### Exercise prompt
Present the data once more in exactly its original form.

### Supplied data
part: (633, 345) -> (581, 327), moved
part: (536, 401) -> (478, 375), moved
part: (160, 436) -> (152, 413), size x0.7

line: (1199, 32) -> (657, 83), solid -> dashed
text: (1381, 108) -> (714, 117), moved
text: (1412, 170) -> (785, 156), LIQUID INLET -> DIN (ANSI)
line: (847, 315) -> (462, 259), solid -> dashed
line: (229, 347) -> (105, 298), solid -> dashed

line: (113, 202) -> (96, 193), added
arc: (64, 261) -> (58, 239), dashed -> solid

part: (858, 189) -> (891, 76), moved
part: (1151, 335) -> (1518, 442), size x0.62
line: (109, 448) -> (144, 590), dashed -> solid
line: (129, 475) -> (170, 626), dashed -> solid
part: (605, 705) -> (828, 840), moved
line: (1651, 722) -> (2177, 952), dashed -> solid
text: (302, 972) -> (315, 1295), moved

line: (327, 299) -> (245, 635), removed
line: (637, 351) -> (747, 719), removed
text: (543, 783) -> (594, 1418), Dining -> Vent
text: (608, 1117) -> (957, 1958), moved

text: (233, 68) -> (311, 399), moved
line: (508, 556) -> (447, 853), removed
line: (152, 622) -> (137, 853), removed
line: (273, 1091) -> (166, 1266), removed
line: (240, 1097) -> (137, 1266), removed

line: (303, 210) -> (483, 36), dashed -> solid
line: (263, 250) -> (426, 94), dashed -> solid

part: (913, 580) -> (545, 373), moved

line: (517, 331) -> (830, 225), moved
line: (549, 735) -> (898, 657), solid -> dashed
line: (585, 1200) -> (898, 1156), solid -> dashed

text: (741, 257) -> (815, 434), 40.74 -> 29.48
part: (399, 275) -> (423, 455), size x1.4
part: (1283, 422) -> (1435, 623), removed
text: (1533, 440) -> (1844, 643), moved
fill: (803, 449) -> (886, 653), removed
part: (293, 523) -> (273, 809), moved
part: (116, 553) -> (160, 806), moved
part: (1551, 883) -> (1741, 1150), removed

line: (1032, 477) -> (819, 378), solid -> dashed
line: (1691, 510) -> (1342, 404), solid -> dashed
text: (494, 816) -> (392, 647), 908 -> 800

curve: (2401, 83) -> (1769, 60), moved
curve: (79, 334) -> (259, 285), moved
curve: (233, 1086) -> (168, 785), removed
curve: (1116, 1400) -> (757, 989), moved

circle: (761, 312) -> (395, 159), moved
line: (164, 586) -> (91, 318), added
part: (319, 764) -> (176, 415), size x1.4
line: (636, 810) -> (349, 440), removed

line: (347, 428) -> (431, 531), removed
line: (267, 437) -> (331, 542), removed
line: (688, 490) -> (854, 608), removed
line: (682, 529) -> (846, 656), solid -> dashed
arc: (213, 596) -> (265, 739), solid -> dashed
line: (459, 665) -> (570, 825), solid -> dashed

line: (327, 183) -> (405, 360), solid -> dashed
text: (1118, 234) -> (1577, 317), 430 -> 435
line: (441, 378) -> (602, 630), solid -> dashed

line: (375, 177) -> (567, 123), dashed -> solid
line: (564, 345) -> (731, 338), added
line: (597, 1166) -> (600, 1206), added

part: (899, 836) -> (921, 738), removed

### Response area
part: (633, 345) -> (581, 327), moved
part: (536, 401) -> (478, 375), moved
part: (160, 436) -> (152, 413), size x0.7

line: (1199, 32) -> (657, 83), solid -> dashed
text: (1381, 108) -> (714, 117), moved
text: (1412, 170) -> (785, 156), LIQUID INLET -> DIN (ANSI)
line: (847, 315) -> (462, 259), solid -> dashed
line: (229, 347) -> (105, 298), solid -> dashed

line: (113, 202) -> (96, 193), added
arc: (64, 261) -> (58, 239), dashed -> solid

part: (858, 189) -> (891, 76), moved
part: (1151, 335) -> (1518, 442), size x0.62
line: (109, 448) -> (144, 590), dashed -> solid
line: (129, 475) -> (170, 626), dashed -> solid
part: (605, 705) -> (828, 840), moved
line: (1651, 722) -> (2177, 952), dashed -> solid
text: (302, 972) -> (315, 1295), moved

line: (327, 299) -> (245, 635), removed
line: (637, 351) -> (747, 719), removed
text: (543, 783) -> (594, 1418), Dining -> Vent
text: (608, 1117) -> (957, 1958), moved

text: (233, 68) -> (311, 399), moved
line: (508, 556) -> (447, 853), removed
line: (152, 622) -> (137, 853), removed
line: (273, 1091) -> (166, 1266), removed
line: (240, 1097) -> (137, 1266), removed

line: (303, 210) -> (483, 36), dashed -> solid
line: (263, 250) -> (426, 94), dashed -> solid

part: (913, 580) -> (545, 373), moved

line: (517, 331) -> (830, 225), moved
line: (549, 735) -> (898, 657), solid -> dashed
line: (585, 1200) -> (898, 1156), solid -> dashed

text: (741, 257) -> (815, 434), 40.74 -> 29.48
part: (399, 275) -> (423, 455), size x1.4
part: (1283, 422) -> (1435, 623), removed
text: (1533, 440) -> (1844, 643), moved
fill: (803, 449) -> (886, 653), removed
part: (293, 523) -> (273, 809), moved
part: (116, 553) -> (160, 806), moved
part: (1551, 883) -> (1741, 1150), removed

line: (1032, 477) -> (819, 378), solid -> dashed
line: (1691, 510) -> (1342, 404), solid -> dashed
text: (494, 816) -> (392, 647), 908 -> 800

curve: (2401, 83) -> (1769, 60), moved
curve: (79, 334) -> (259, 285), moved
curve: (233, 1086) -> (168, 785), removed
curve: (1116, 1400) -> (757, 989), moved

circle: (761, 312) -> (395, 159), moved
line: (164, 586) -> (91, 318), added
part: (319, 764) -> (176, 415), size x1.4
line: (636, 810) -> (349, 440), removed

line: (347, 428) -> (431, 531), removed
line: (267, 437) -> (331, 542), removed
line: (688, 490) -> (854, 608), removed
line: (682, 529) -> (846, 656), solid -> dashed
arc: (213, 596) -> (265, 739), solid -> dashed
line: (459, 665) -> (570, 825), solid -> dashed

line: (327, 183) -> (405, 360), solid -> dashed
text: (1118, 234) -> (1577, 317), 430 -> 435
line: (441, 378) -> (602, 630), solid -> dashed

line: (375, 177) -> (567, 123), dashed -> solid
line: (564, 345) -> (731, 338), added
line: (597, 1166) -> (600, 1206), added

part: (899, 836) -> (921, 738), removed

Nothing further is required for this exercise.